The microsoft.azd.extensions publish flow currently unconditionally rewrites the registry entry's top-level namespace from the local extension.yaml:

cli/azd/extensions/microsoft.azd.extensions/internal/cmd/publish.go around the addOrUpdateExtension helper:

ext.Namespace = extensionMetadata.Namespace

That would silently undo the backcompat strategy: as soon as someone runs azd x publish on a new azure.ai.agents (whose extension.yaml declares namespace: ai), the registry's top-level namespace for that extension flips from ai.agent to ai, and the table at the top of this issue collapses for old azd × old binary combos.

The publish command should be updated so the top-level namespace is preserved when it already exists in the registry and the local extension.yaml declares a different namespace. Suggested behavior:

  1. No existing registry entry for this extension id → write top-level namespace from extension.yaml as today. New extension, nothing to preserve.
  2. Existing entry, local namespace matches existing top-level → no change to top-level; no version-level override needed.
  3. Existing entry, local namespace differs from existing top-level → do NOT modify top-level.

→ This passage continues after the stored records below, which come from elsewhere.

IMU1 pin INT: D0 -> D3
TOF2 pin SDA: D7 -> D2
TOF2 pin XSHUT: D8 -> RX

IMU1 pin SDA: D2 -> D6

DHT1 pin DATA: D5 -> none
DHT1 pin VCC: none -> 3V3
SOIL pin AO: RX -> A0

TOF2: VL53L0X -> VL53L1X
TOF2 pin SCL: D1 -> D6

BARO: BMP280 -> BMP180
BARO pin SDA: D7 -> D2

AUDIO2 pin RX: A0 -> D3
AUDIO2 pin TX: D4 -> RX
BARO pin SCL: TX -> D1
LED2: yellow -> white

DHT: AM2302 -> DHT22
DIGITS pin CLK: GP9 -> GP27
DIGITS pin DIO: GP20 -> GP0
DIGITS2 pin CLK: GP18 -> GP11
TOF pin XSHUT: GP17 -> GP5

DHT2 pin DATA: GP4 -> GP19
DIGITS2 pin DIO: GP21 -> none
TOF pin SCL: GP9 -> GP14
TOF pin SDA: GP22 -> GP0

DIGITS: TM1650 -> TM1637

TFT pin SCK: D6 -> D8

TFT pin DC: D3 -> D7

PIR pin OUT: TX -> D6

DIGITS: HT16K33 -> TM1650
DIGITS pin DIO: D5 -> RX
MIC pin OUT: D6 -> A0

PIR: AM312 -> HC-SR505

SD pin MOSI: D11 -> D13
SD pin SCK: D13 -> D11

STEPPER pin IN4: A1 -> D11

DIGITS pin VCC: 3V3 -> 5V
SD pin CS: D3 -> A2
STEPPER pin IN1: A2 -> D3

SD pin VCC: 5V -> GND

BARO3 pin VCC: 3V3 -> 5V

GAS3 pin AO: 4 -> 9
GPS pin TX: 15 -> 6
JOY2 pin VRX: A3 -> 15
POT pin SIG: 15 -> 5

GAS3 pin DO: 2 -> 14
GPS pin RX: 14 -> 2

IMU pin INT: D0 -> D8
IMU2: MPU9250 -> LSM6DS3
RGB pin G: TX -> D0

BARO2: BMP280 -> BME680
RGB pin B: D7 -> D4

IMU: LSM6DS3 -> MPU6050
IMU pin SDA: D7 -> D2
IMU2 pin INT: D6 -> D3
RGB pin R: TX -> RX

Instead set versions[<this version>].namespace to the local value, and print a warning explaining that the registry's top-level namespace is preserved for backcompat and that this version will use the override.

Optional: add a --force-namespace (or --update-toplevel-namespace) flag for the rare case where the author explicitly wants to update the top-level value (e.g. when retiring all old versions).

This change is part of the same follow-up — without it, the rollout strategy in this issue can be accidentally broken by a routine azd x publish invocation.